Israël accuse régulièrement le Hamas de détourner l’aide internationale, ce qui l’a conduit à imposer un blocus total entre mars et mai dernier, jusqu’à l’apparition de la « Fondation humanitaire de Gaza » fin mai, soutenue par Israël et les États-Unis. Les autres ONG refusent de coopérer avec cette entité organisée exclusivement par Israël.

La « Fondation » gère seulement quatre points de distribution au service de plus de deux millions de personnes, qualifiés de « pièges à mort » par l’ONU.

Le bureau du Premier ministre israélien, Benjamin Nétanyahou, a déclaré : « Le Hamas a volé à plusieurs reprises l’aide humanitaire destinée au peuple de Gaza, en ouvrant le feu sur des Palestiniens ». Toutefois, selon des hauts responsables militaires cités par The New York Times, même si le Hamas a saisi des aides venant d’ONG, il n’existe aucune preuve d’un vol systématique de l’aide de l’ONU.

Shhada estime que le Hamas est désormais affaibli, composé de cellules autonomes dissimulées dans des tunnels ou des bâtiments détruits, invisibles à l’œil nu face aux drones israéliens.

Durant le précédent cessez-le-feu, la police de Gaza — incluant des membres du Hamas — avait assuré la sécurité des convois, mais avec l’effondrement des institutions, le vide entraîne anarchie et pillage.

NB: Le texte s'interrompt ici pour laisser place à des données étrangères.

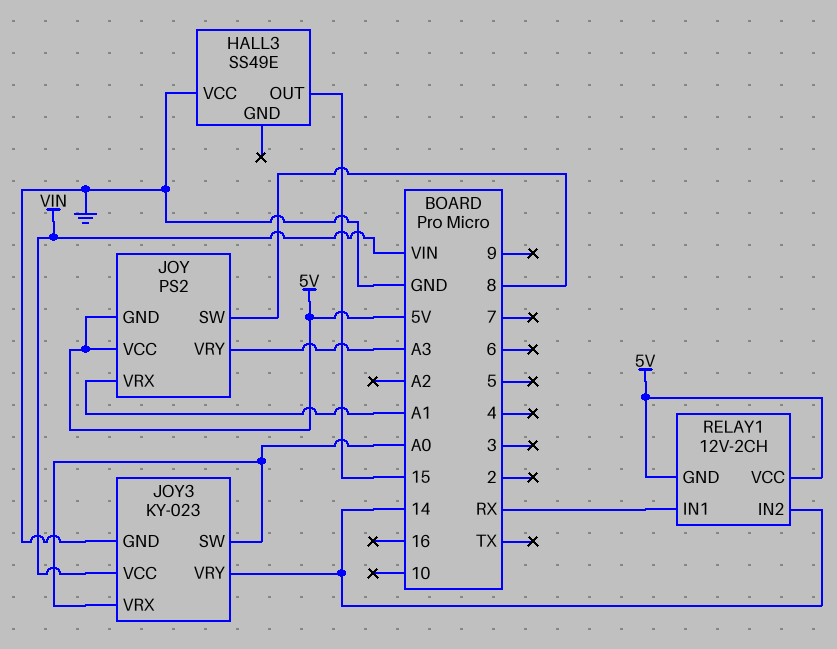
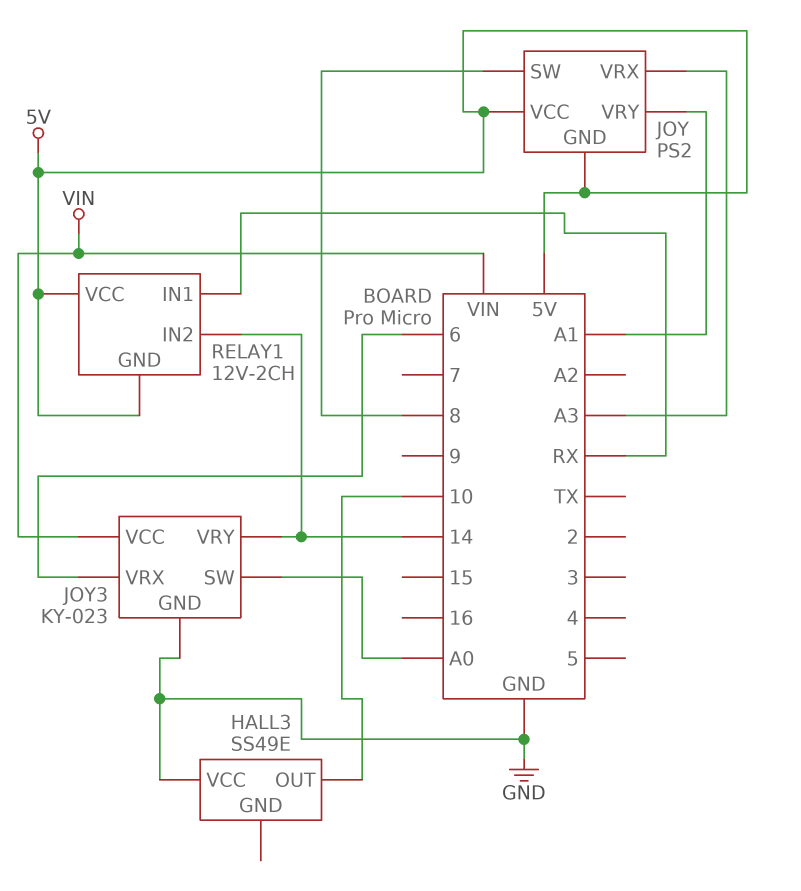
HALL3 pin OUT: 15 -> 10
JOY pin VRX: A1 -> A3
JOY pin VRY: A3 -> A1
JOY3 pin VRX: A0 -> 6

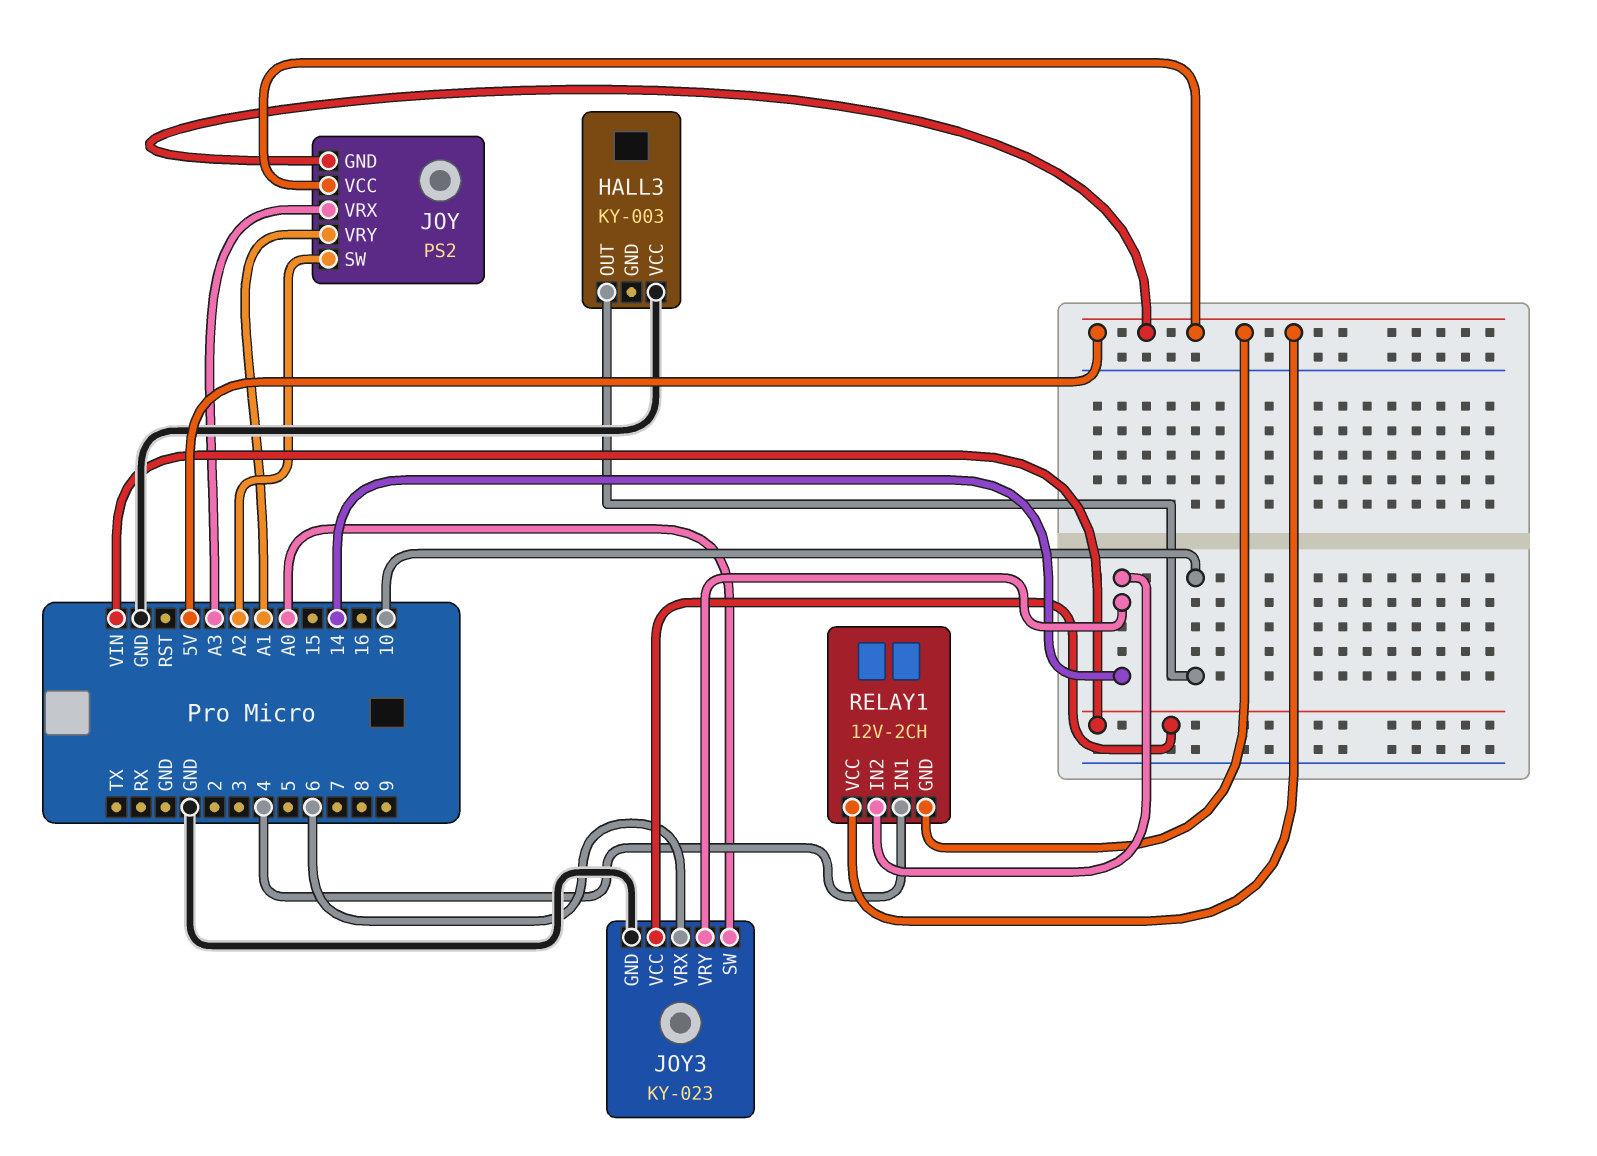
HALL3: SS49E -> KY-003
JOY pin SW: 8 -> A2
RELAY1 pin IN1: RX -> 4

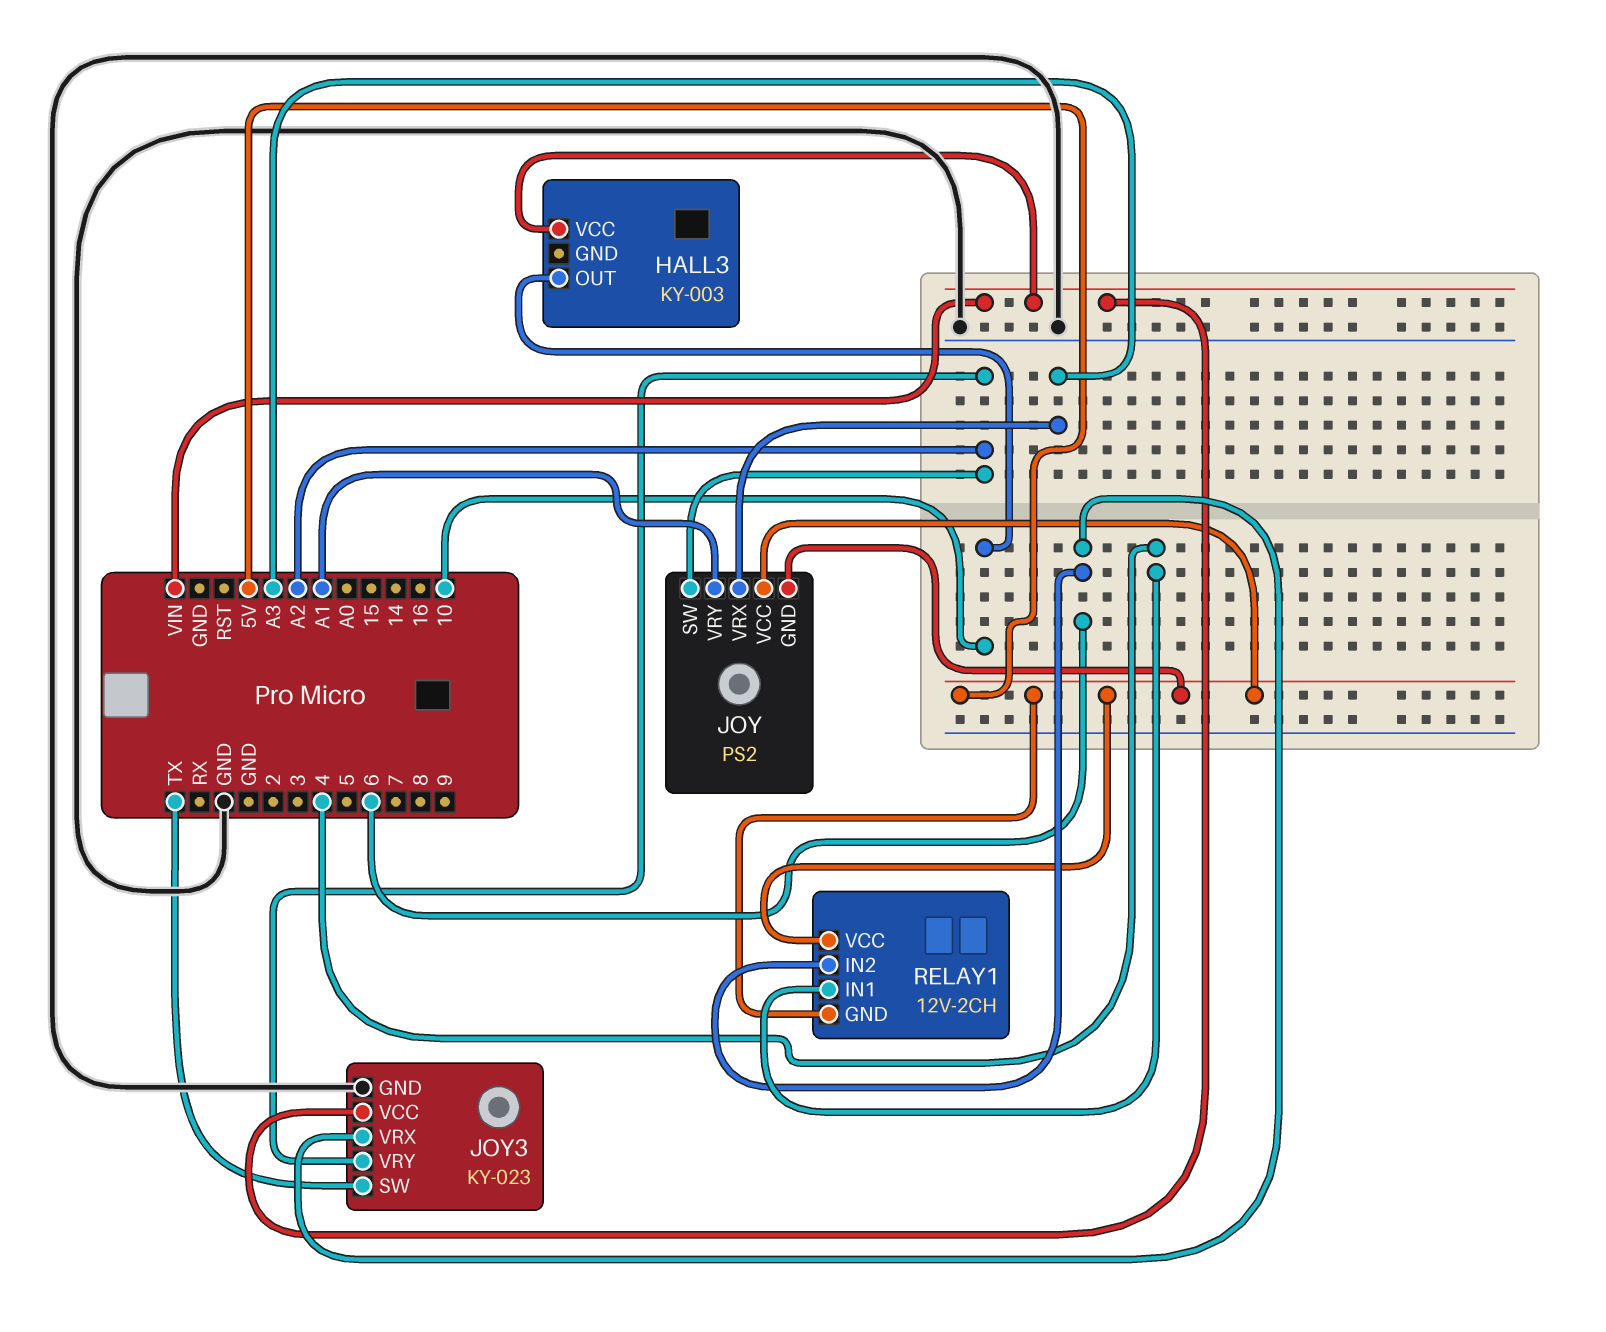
HALL3 pin VCC: GND -> VIN
JOY3 pin SW: A0 -> TX
JOY3 pin VRY: 14 -> A2
RELAY1 pin IN2: 14 -> 6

Bushra al-Khaldi, responsable politique pour Oxfam à Gaza, explique : « Nous avons demandé à plusieurs reprises aux agences, à l’ONU et aux autorités israéliennes de faciliter et sécuriser les convois et entrepôts », ajoutant que ces appels sont largement ignorés.

Certains ONG accusent même l’armée israélienne d’avoir favorisé la création de gangs pour contrôler le pillage et empêcher les ONG de travailler librement.

John W. Guterres, coordonnateur humanitaire de l’ONU dans les territoires palestiniens, a déclaré que les voleurs agissent parfois sous la supervision implicite des forces israéliennes, près de l’entrée de Karem Abou Salem.

Selon des informations israéliennes et palestiniennes, un groupe armé autoproclamé « Forces populaires », composé de membres d’une tribu bédouine dirigée par Yasser Abu Shabab, opère dans le sud. Le Conseil européen des relations internationales le qualifie de gang criminel impliqué dans le pillage des convois. Des responsables israéliens ont reconnu en juin avoir armé des clans opposés au Hamas sans nommer explicitement celui d’Abu Shabab.

Mikhaël Milchtein, du Centre Moshe Dayan à Tel Aviv, affirme que plusieurs membres du groupe sont impliqués dans des criminalités variées, dont le trafic de drogue. Shhada ajoute que d’autres gangs mutilent, enlèvent ou attaquent les chauffeurs humanitaires, notamment à Khan Yunis et pourtour de Gaza.

Un acteur humanitaire note : « Rien de tout cela ne serait possible sans l’accord tacite, au minimum, de l’armée israélienne ».